Let's begin with the common-sense view. Consider a dog. We all can recognize that a dog is a dog. No matter the differences between different kinds of dogs, whether it's black or white, heavy or svelte, fluffy or sleek, long-tailed or short-tailed, we can still tell that they're all dogs, because these features are only accidental (being mere "attachments") to the critters; there is still something about each dog that makes it "doggy," that it has in common with all other dogs. Aristotle and the medieval philosophers who followed in his general line of thinking, like St. Thomas Aquinas, would call this "something that makes a thing what it is" that thing's "substantial form" or "nature" or "essence." We do still see this philosophy preserved in our everyday language, e.g. "Yeah, it may be missing a leg and been spray-painted bright green, but it's still essentially a dog." What makes a dog a dog, or a cat a cat, or a man a man, is its substantial form, its essence. When speaking of this in terms of how we know things, we would say that there is a universal concept of "dog" that can be equally said of all particular dogs; that is, all particular dogs have a participation in the universal concept of "dog."

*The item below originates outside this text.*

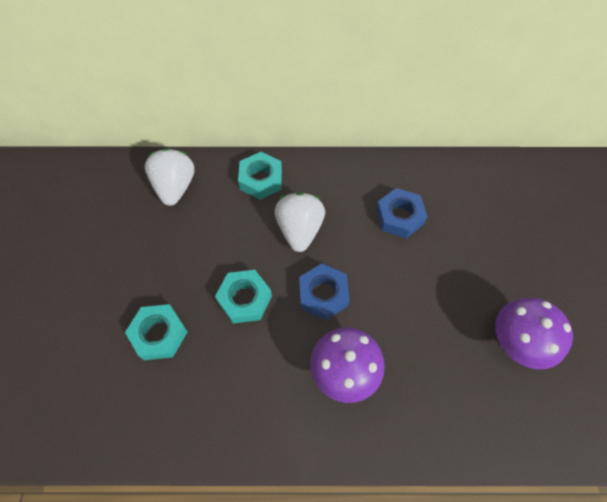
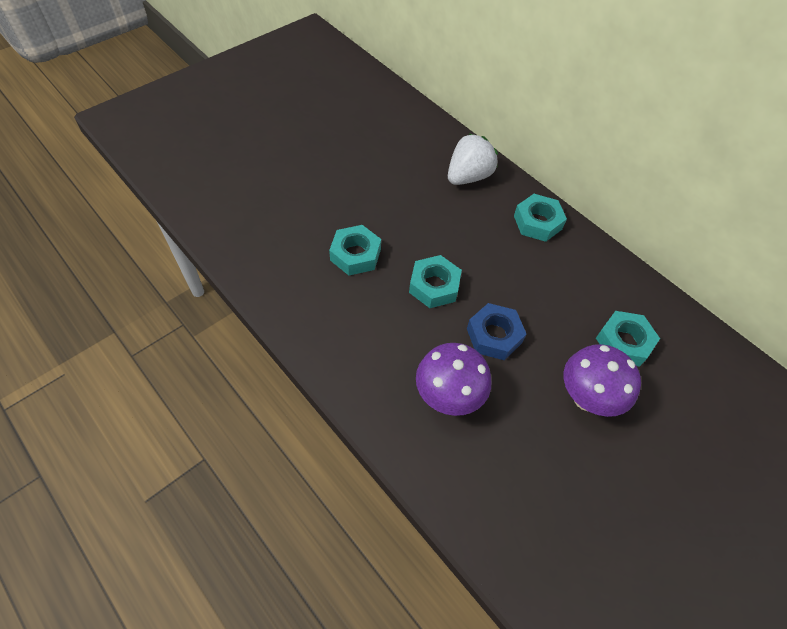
camera: 45 degrees right, 5 degrees down
(300, 230) = (527, 279): white strawberry -> none
(399, 217) = (623, 342): blue nut -> turquoise nut
(515, 344) = (614, 522): purple mushroom -> purple mushroom (587, 398)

But some later medieval theologians were dissatisfied with this notion of substantial form or essence, and they had problems with the notion of universal concepts. There were some who said that though we may use universal concepts as a way to talk about things more easily, this universal concept didn't point to anything real--that though we may talk about the concept of "dog," really, truly, in reality, there are only these particular things that share enough common features that we choose to call them all "dogs." There is no such thing as "dogginess," they would say, only things we choose to call "dogs" for the sake of convenience. Individual things are only collections of characteristics (the "accidents" mentioned above), but there's nothing that ties together all these different strands or "stands under" them (substance --> Latin substantia, sub+stantia = "to stand under"); we simply call things with similar characteristics by the same name. This is the philosophy of nominalism (Latin nomen, nominis, "name").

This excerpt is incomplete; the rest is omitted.